Con las herramientas adecuadas y una oportuna formación, podemos discernir entre lo que es el conocimiento verdadero y el conocimiento que es errado. En el caso de tecnologías como la IA (Inteligencia Artificial) que, si bien han permitido agilizar el tiempo y muchos procesos, también hay que ser conscientes de cómo usarlas.

El enfoque STEAM no trabaja solo, toma en cuenta la tríada estudiante-familia-escuela, es decir, el rol o el papel que deben cumplir cada uno de los actores que forman parte del proceso educativo:

Estudiante: Constructor y diseñador de su propio aprendizaje.

Docente: Guía y mediador, estableciendo las situaciones de aprendizaje adecuadas.

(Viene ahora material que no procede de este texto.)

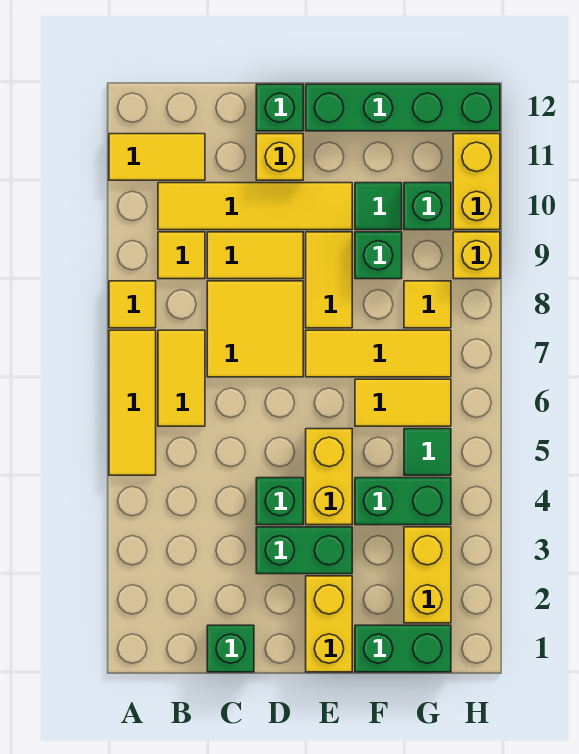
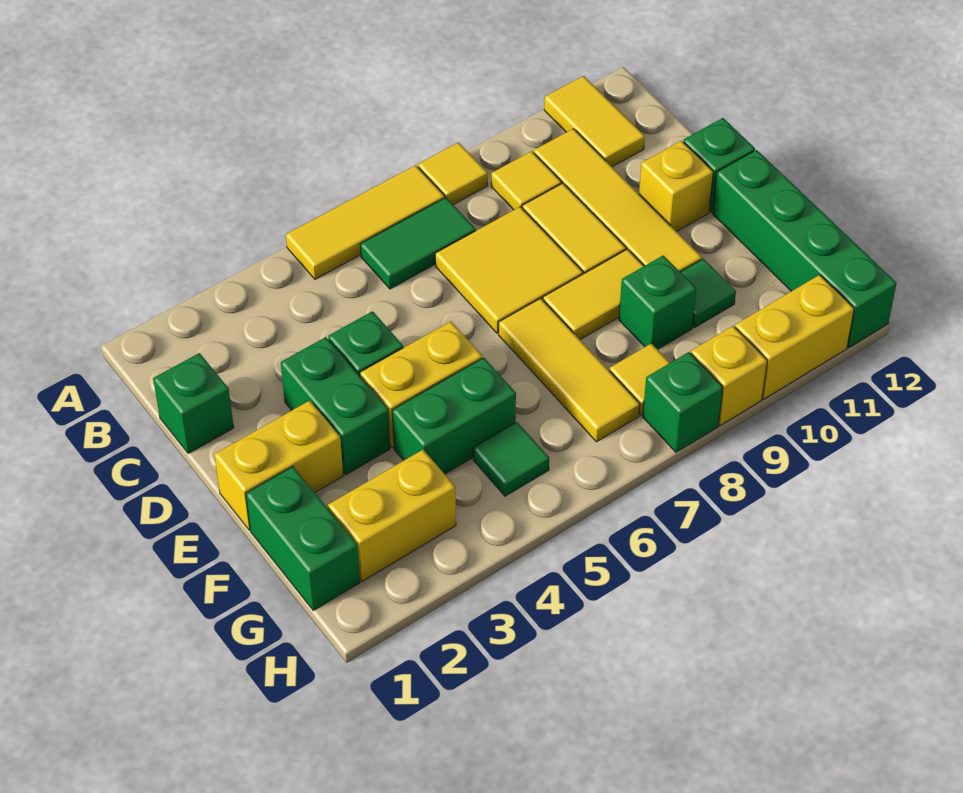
yellow tile B6:B7 level 1 -> green tile B6:B7 level 1
green brick F4:G4 level 1 -> green brick F4:F5 level 1
yellow tile F6:G6 level 1 -> none
green brick G10 level 1 -> green brick H8 level 1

Familia: Brinda el apoyo necesario para los estudiantes, los docentes y la escuela.

Con el enfoque STEAM se hace mayor énfasis en el proceso y no en el producto (como la entrega de una maqueta o tarea) porque precisamente desde el STEAM, durante el proceso, es donde los estudiantes en realidad desarrollan las habilidades del siglo XXI.

Desde el enfoque STEAM, se enriquecen los proyectos de aprendizaje a partir de varias áreas, por lo que un proyecto puede estar mediado por varios profesores.

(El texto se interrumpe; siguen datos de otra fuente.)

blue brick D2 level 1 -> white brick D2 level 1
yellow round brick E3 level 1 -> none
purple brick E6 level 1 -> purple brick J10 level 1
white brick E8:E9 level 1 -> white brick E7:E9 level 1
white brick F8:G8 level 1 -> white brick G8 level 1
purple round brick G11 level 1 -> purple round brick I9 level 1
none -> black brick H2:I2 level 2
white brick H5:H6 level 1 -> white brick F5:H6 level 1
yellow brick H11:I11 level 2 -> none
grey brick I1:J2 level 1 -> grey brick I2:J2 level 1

La investigación cumple un papel muy esencial en el enfoque STEAM, porque el estudiante no se queda con la respuesta del profesor, sino que debe estar en la búsqueda de soluciones para poder desenvolverse en las situaciones que le plantea el docente.

La escuela no es solamente un entorno físico, al contrario, es un sitio donde se dan todas estas oportunidades de aprendizaje. Es la facilitadora de recursos y hace la conexión con el mundo real, es decir, que no todo se queda en un aula de clase, sino que va más allá.

El aula de clases no es una realidad aislada del mundo. Como docentes tenemos que incentivar el desarrollo de competencias para nuestros estudiantes, de tal manera que puedan saber desenvolverse en el presente y obviamente en el futuro.

La autonomía dentro del trabajo colaborativo hace referencia al potencial y las capacidades que tiene cada integrante del equipo, es decir, el granito de arena o el aporte —el gran aporte— que el estudiante puede dar en su equipo para el proyecto.

La organización del aula según el enfoque STEAM:

El aula utiliza mesas redondas (4 a 5 estudiantes) diseñadas específicamente para fomentar el aprendizaje cooperativo y la comunicación constante.

El profesor no se sitúa al frente de forma jerárquica, sino que cuenta con un escritorio rodeado de sillas para asesorías directas y reuniones con los equipos.

Existe un área denominada «Proceso», dedicada exclusivamente a almacenar y organizar trabajos en curso que aún no han sido finalizados.

Los estudiantes cuentan con estantes organizadores para gestionar sus propios materiales de proyecto, promoviendo la autonomía.

El aula está dotada de: Televisor, laptops, tablets y componentes específicos (kits y herramientas tecnológicas según las necesidades de cada proyecto científico).

Las paredes funcionan como un elemento pedagógico, con murales de frases científicas y motivadoras que refuerzan la identidad del espacio y el valor del trabajo en equipo.

Dentro del desarrollo de competencias científicas, el enfoque STEAM pretende mejorar y fomentar en el estudiante:

El desarrollo personal: Que él entienda que es autónomo, tiene roles que cumplir y un potencial específico dentro de sí mismo.

Habilidades tecnológicas: El manejo adecuado de herramientas como la inteligencia artificial, la programación, hasta la robótica.

La invitación final es a reflexionar sobre nuestra práctica y atrevernos a transformar el aula a través del enfoque STEAM, preparando a nuestros estudiantes para las habilidades del futuro.